Reputation: 437
I have a string similar to
s = "(test1 or (test2 or test3)) and (test4 and (test6)) and (test7 or test8) and test9"
I'm trying to extract between (),
['test1 or (test2 or test3)', 'test4 and (test6)', 'test7 or test8']
I have tried
result = re.search('%s(.*)%s' % ("(", ")"), s).group(1)
result =(s[s.find("(")+1 : s.find(")")])
result = re.search('((.*))', s)
Upvotes: 2
Views: 91
Reputation: 8002
If you did want to make a rough parser for this it would look some like this.
This uses the scanner
method of pattern objects, iterates through and builds the list when at level 0, where the level is defined through the left and right brackets encountered.
import re
# Token specification
TEST = r'(?P<TEST>test[0-9]*)'
LEFT_BRACKET = r'(?P<LEFT_BRACKET>\()'
RIGHT_BRACKET = r'(?P<RIGHT_BRACKET>\))'
AND = r'(?P<AND> and )'
OR = r'(?P<OR> or )'
master_pat = re.compile('|'.join([TEST, LEFT_BRACKET, RIGHT_BRACKET, AND, OR]))
s = "(test1 or (test2 or test3)) and (test4 and (test6)) and (test7 or test8) and test9"

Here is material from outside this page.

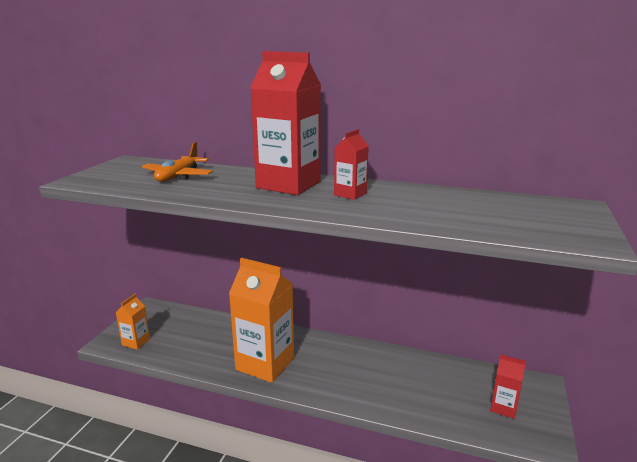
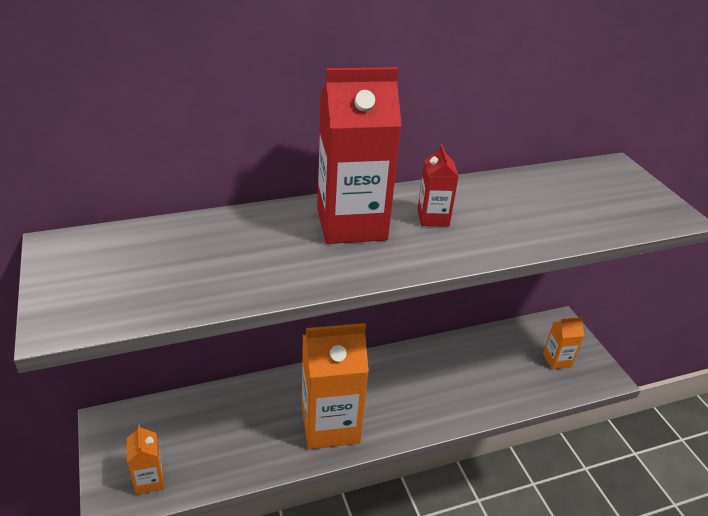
camera: 40 degrees left, 15 degrees up
(178, 176) = (195, 256): orange plane -> none
(503, 407) = (557, 360): red carton -> orange carton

def generate_list(pat, text):
ans = []
elem = ''
level = 0
scanner = pat.scanner(text)
for m in iter(scanner.match, None):
# print(m.lastgroup, m.group(), level)
# keep building elem if nested or not tokens to skip for level=0,1
if (level > 1 or
(level == 1 and m.lastgroup != 'RIGHT_BRACKET') or
(level == 0 and m.lastgroup not in ['LEFT_BRACKET', 'AND'])
):
elem += m.group()
# if at level 0 we can append
if level == 0 and elem != '':
ans.append(elem)
elem = ''
# set level
if m.lastgroup == 'LEFT_BRACKET':
level += 1
elif m.lastgroup == 'RIGHT_BRACKET':
level -= 1
return ans
generate_list(master_pat, s)
# ['test1 or (test2 or test3)', 'test4 and (test6)', 'test7 or test8', 'test9']
To see how scanner
behaves:
master_pat = re.compile('|'.join([TEST, LEFT_BRACKET, RIGHT_BRACKET, AND, OR]))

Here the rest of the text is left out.